突然、「ニガウリ」から、世俗にまみれた話題になって恐縮…です。
朝のワイドショーを見るようになって、「これはひどい」と感じたことがある。キャスターやコメンテーターが、さも当然のように「人権」という言葉を多用する。その乱発の裏に、私は、マスコミの傲慢と取材のいいかげんさを感じてしまうのだ。
昨日、東大教授のA氏(憲法専攻)が痴漢容疑で逮捕されたことが、ワイドショーでは微に入り細に渡って報道された。「朝刊早読み」のようなコーナーでは、スポーツ紙の記事をそのまま読むだけで、まさに情報の垂れ流し状態。

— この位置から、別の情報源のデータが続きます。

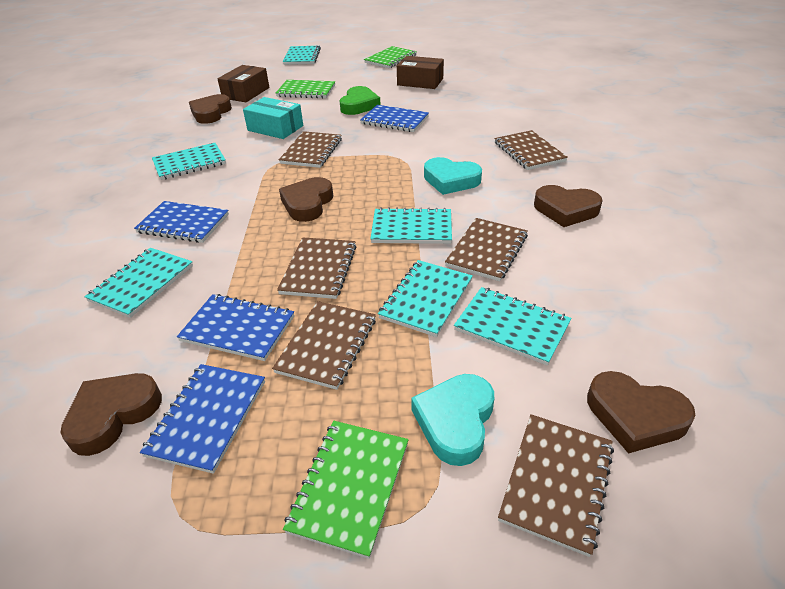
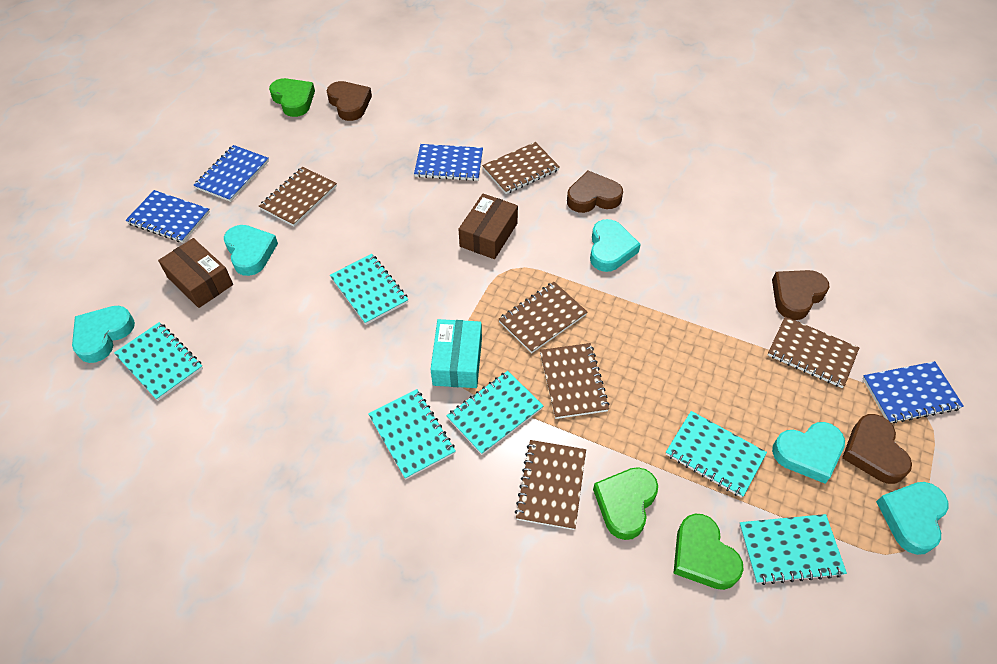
brown heart: 5 -> 4
green heart: 1 -> 3
green notebook: 3 -> 0
turquoise heart: 2 -> 5

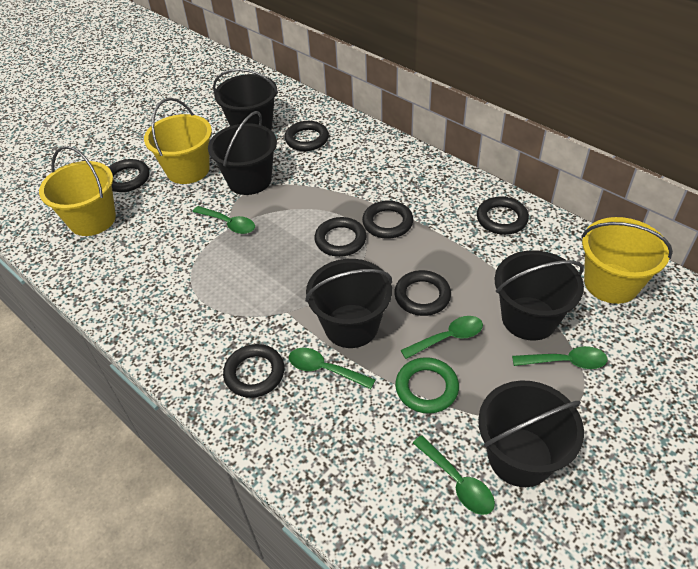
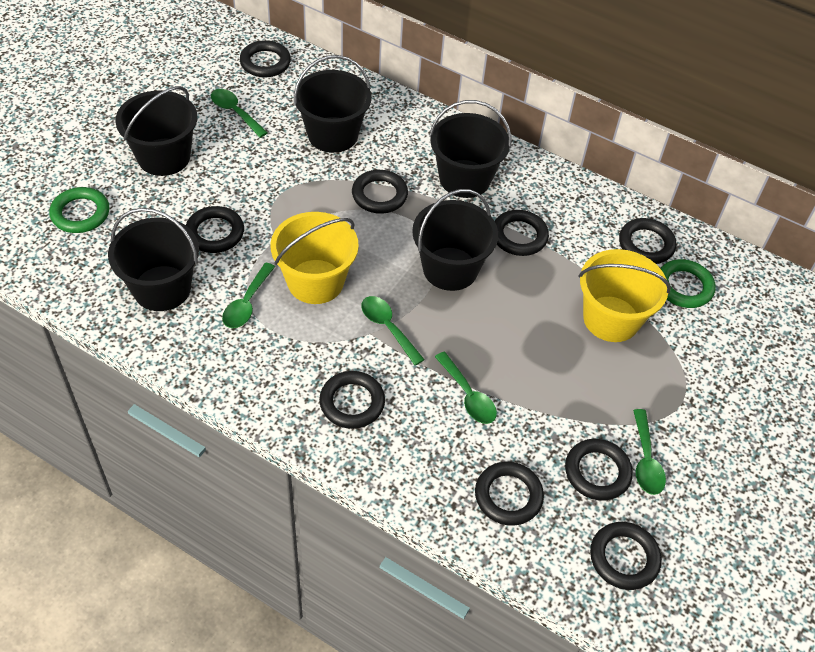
black ring: 7 -> 9
green ring: 1 -> 2
yellow bucket: 3 -> 2

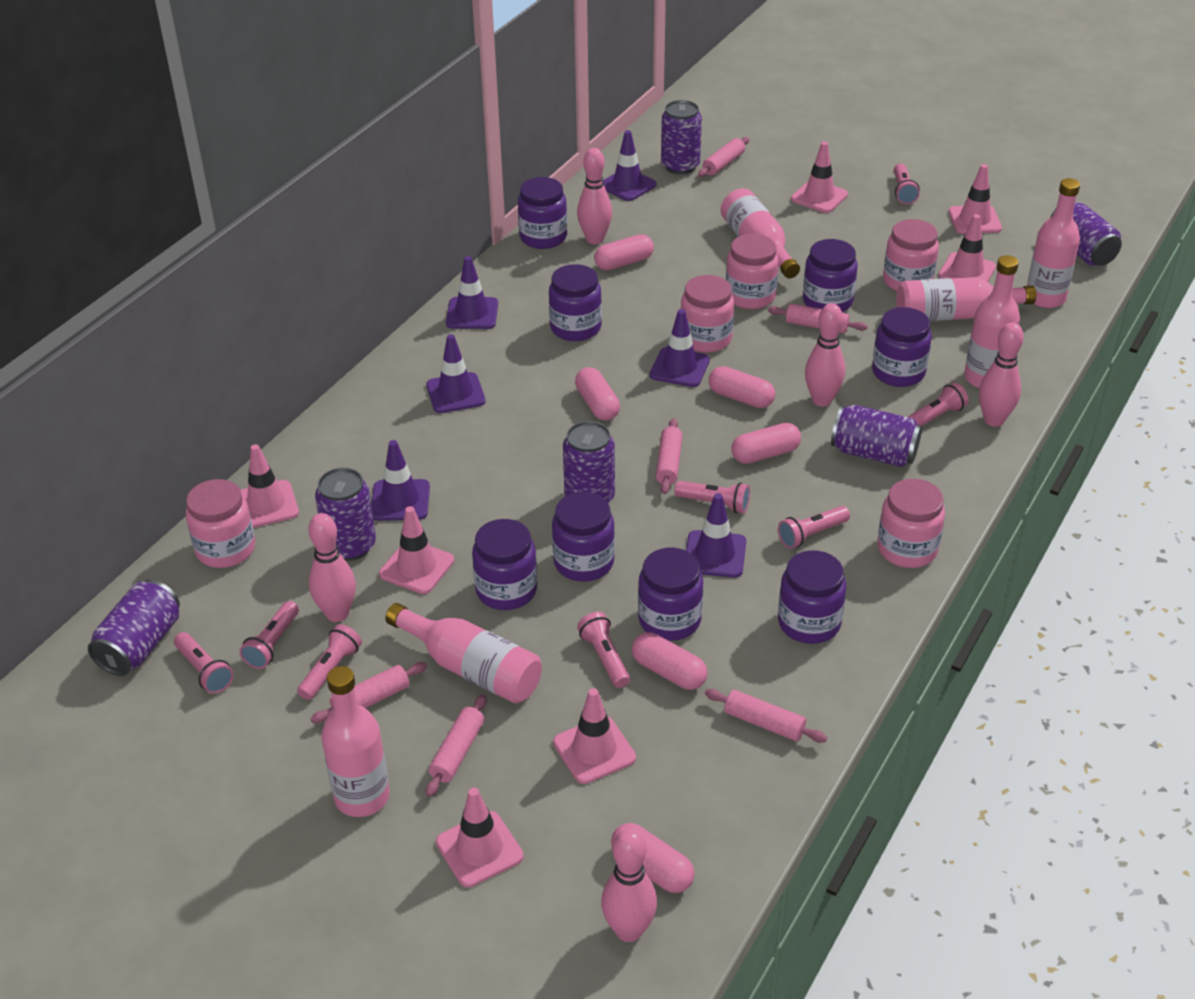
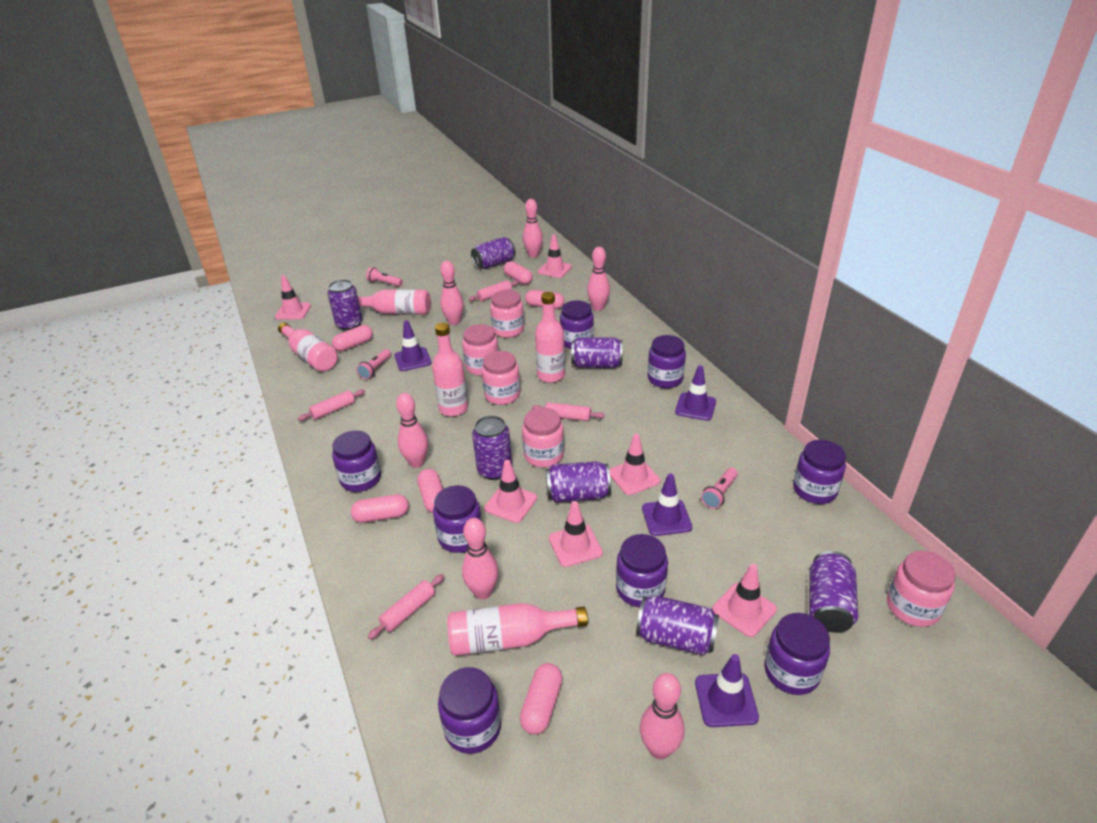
pink bottle: 6 -> 5
pink bowling pin: 5 -> 6
pink flashlight: 8 -> 3
pink rolling pin: 6 -> 4
pink traffic cone: 7 -> 6
purple can: 6 -> 7
purple traffic cone: 6 -> 4

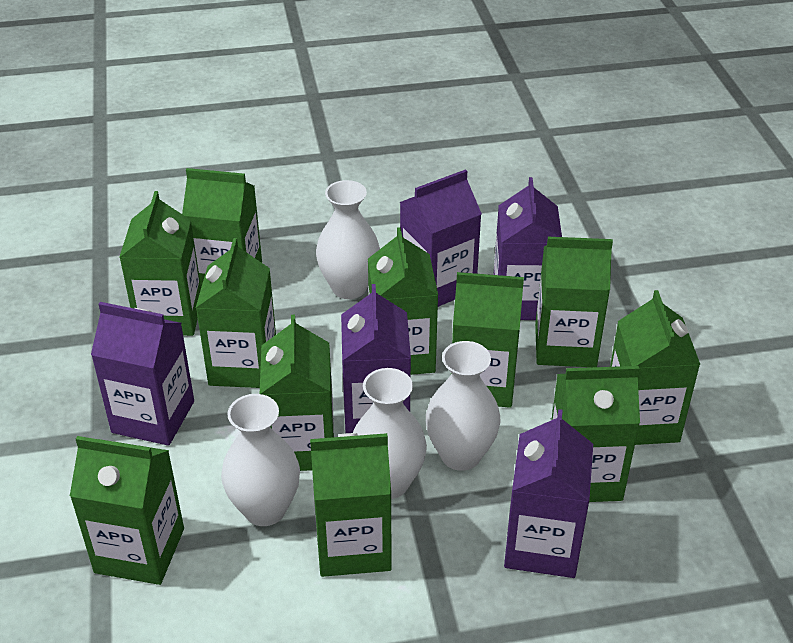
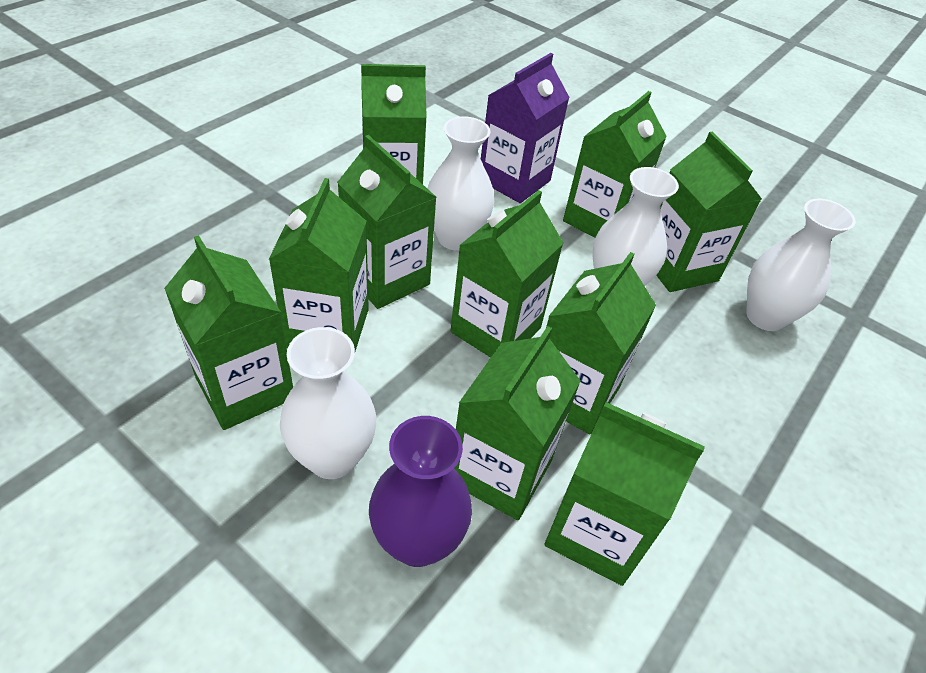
green carton: 11 -> 10
purple carton: 5 -> 1
purple vase: 0 -> 1

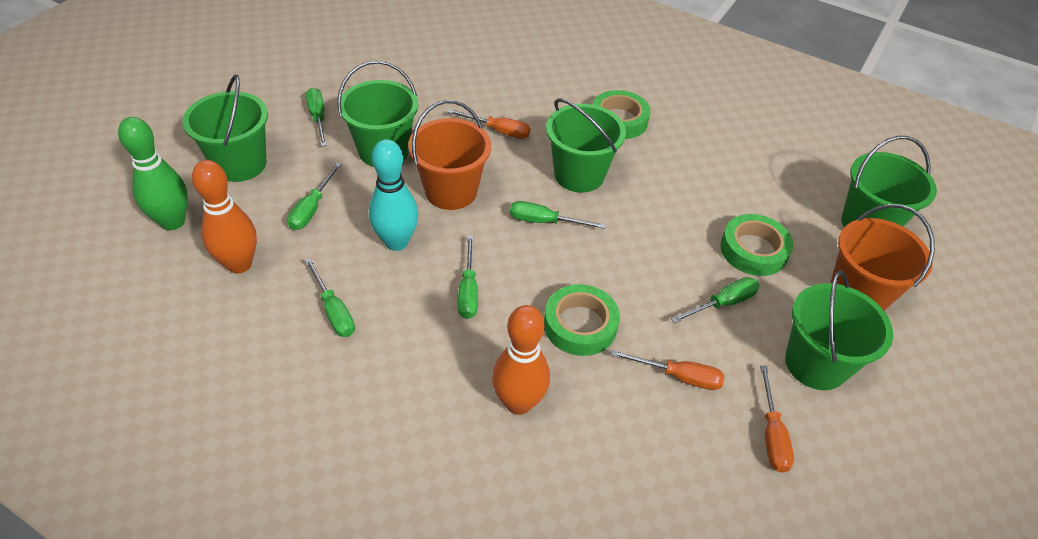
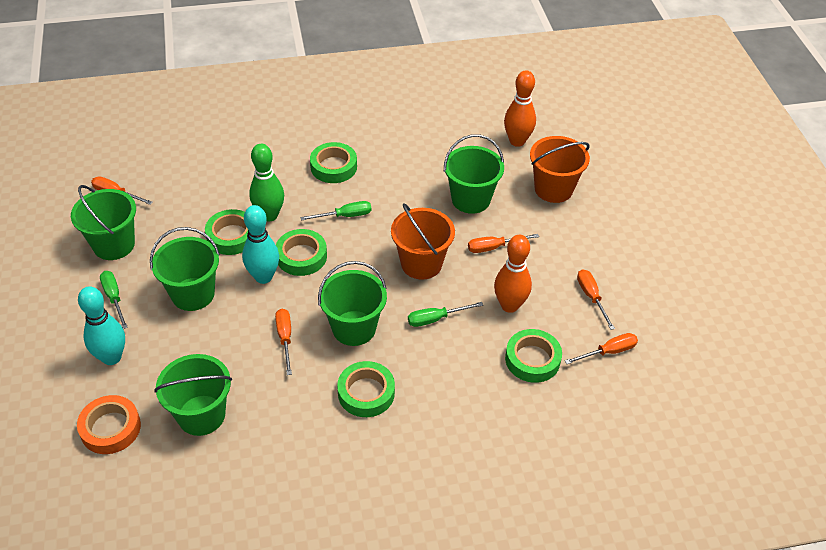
green screwdriver: 6 -> 3
green tape: 3 -> 5
orange screwdriver: 3 -> 5
orange tape: 0 -> 1
turquoise bowling pin: 1 -> 2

A氏を擁護する気は全くないが、東大教授であったことが彼の最大の不幸だったと言えよう。本人が容疑を認めたと報道されているが、先般ヒットした映画のように、まだ冤罪である可能性は残されている。それをプライバシーを含めて暴かれ、「東大教授が…」というように興味本意で報道されて、彼の学者生命は絶たれてしまった。万が一冤罪だとしたら、マスコミは何か責任をとるのだろうか。結局、「報道の自由」を楯にとって、逃げてしまうのではないか。
この教授と同じ日の新聞に、国税庁職員が痴漢と報じられていた。これだけ大きく報じられるのは、公務員叩きの一環なのではないかと勘ぐってしまう。痴漢なんて沢山いるはずなのに、なぜこういう採り上げ方をするのか…。
マスコミの恣意的な報道は、上記のような刑事事件にとどまらない。行政サービスの問題については、一方的な報道をするケースが多い。
例えば、行政に不満を持つ当事者が、「市民の声」と称して、その不備をマスコミに「直訴」する事例も多い。「市民の側に立った」センセーショナルな報道の結果、事実とは異なる「事件」とされてしまうこともある。
そうなると、役所は「組織防衛」に必死である。特に、マスコミが報道した「事件」の場合、その防衛本能は極限までに達する。行政組織は、マスコミ報道には極めて弱い。考えることはただひとつ、責任が上層部に及ばないようにすることだ。組織上の問題点は棚上げにして、冗漫な「調査」を続け、トカゲのしっぽ切りのように現場職員の「懲戒処分」を行う。その他、あらゆる手段を用いて「逃げ」を図るのだ。
マスコミにも役所にも欠けているのは、真の意味での「当事者意識」だ。